Note that whenever you deal with uploaded files, you should pay close attention to where you're uploading them and what type of files they are, to avoid security holes. Validate all uploaded files so that you're sure the files are what you think they are. For example, if you blindly let somebody upload files, without validation, to a directory that's within your web server's document root, then somebody could upload a CGI or PHP script and execute that script by visiting its URL on your site. Don't allow that.

Also note that even an uploaded HTML file, since it can be executed by the browser (though not by the server), can pose security threats that are equivalent to XSS or CSRF attacks. FileField instances are created in your database as varchar columns with a default max length of 100 characters. As with other fields, you can change the maximum length using the max_length argument.

FileField and FieldFile

When you access a FileField on a model, you are given an instance of FieldFile as a proxy for accessing the underlying file. In addition to the functionality inherited from django.core.files.File, this class has several attributes and methods that can be used to interact with file data:

FieldFile.url

A read-only property to access the file's relative URL by calling the url() method of the underlying Storage class.

FieldFile.open(mode='rb')

Behaves like the standard Python open() method and opens the file associated with this instance in the mode specified by mode.

FieldFile.close()

Behaves like the standard Python file.close() method and closes the file associated with this instance.

FieldFile.save(name, content, save=True)

This method takes a filename and file contents and passes them to the storage class for the field, then associates the stored file with the model field. If you want to manually associate file data with FileField instances on your model, the save() method is used to persist that file data.

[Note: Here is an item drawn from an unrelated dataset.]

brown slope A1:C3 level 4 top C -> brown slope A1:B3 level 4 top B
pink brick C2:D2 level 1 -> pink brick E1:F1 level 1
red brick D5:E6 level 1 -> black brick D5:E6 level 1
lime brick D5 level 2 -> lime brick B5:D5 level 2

Takes two required arguments: name which is the name of the file, and content which is an object containing the file's contents. The optional save argument controls whether or not the model instance is saved after the file associated with this field has been altered. Defaults to True.

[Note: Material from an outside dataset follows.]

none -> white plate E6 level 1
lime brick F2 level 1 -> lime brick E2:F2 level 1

Note that the content argument should be an instance of django.core.files.File, not Python's built-in file object. You can construct a File from an existing Python file object like this:

from django.core.files import File 
# Open an existing file using Python's built-in open() 
f = open('/tmp/hello.world') 
myfile = File(f) 

Or you can construct one from a Python string like this:

from django.core.files.base import ContentFile 
myfile = ContentFile("hello world") 
FieldFile.delete(save=True)

Deletes the file associated with this instance and clears all attributes on the field. This method will close the file if it happens to be open when delete() is called.

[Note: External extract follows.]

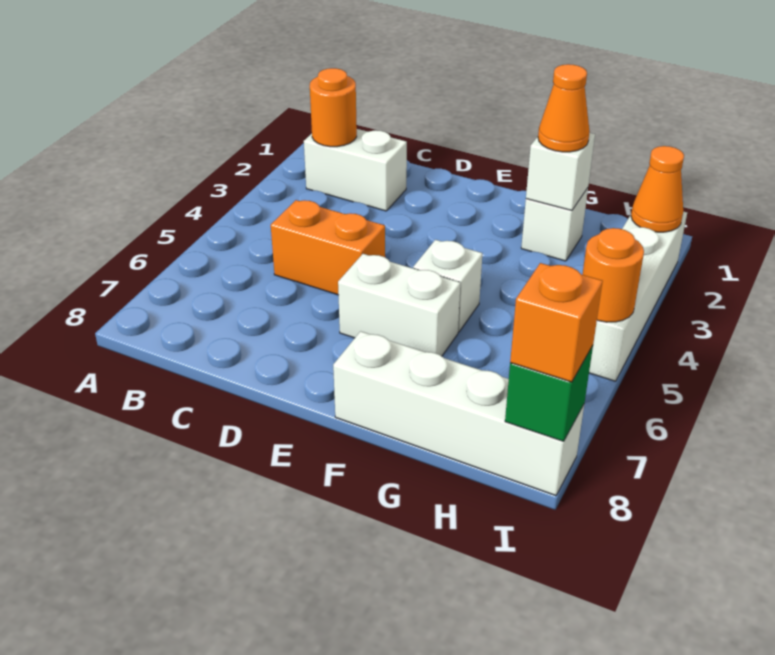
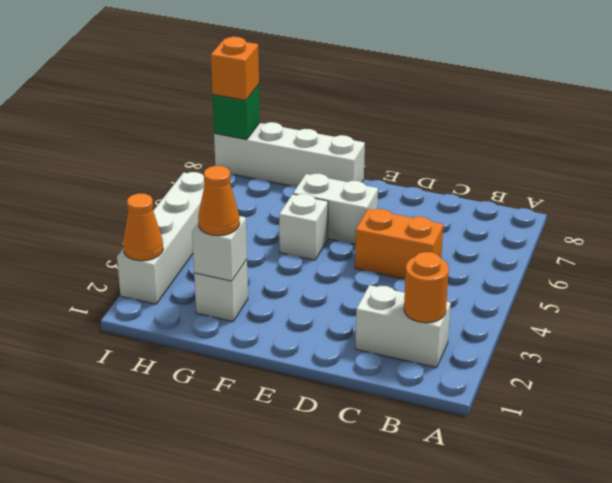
orange round brick I5 level 2 -> none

The optional save argument controls whether or not the model instance is saved after the file associated with this field has been deleted. Defaults to True.

Note that when a model is deleted, related files are not deleted. If you need to clean up orphaned files, you'll need to handle it yourself (for instance, with a custom management command that can be run manually or scheduled to run periodically via for example, cron).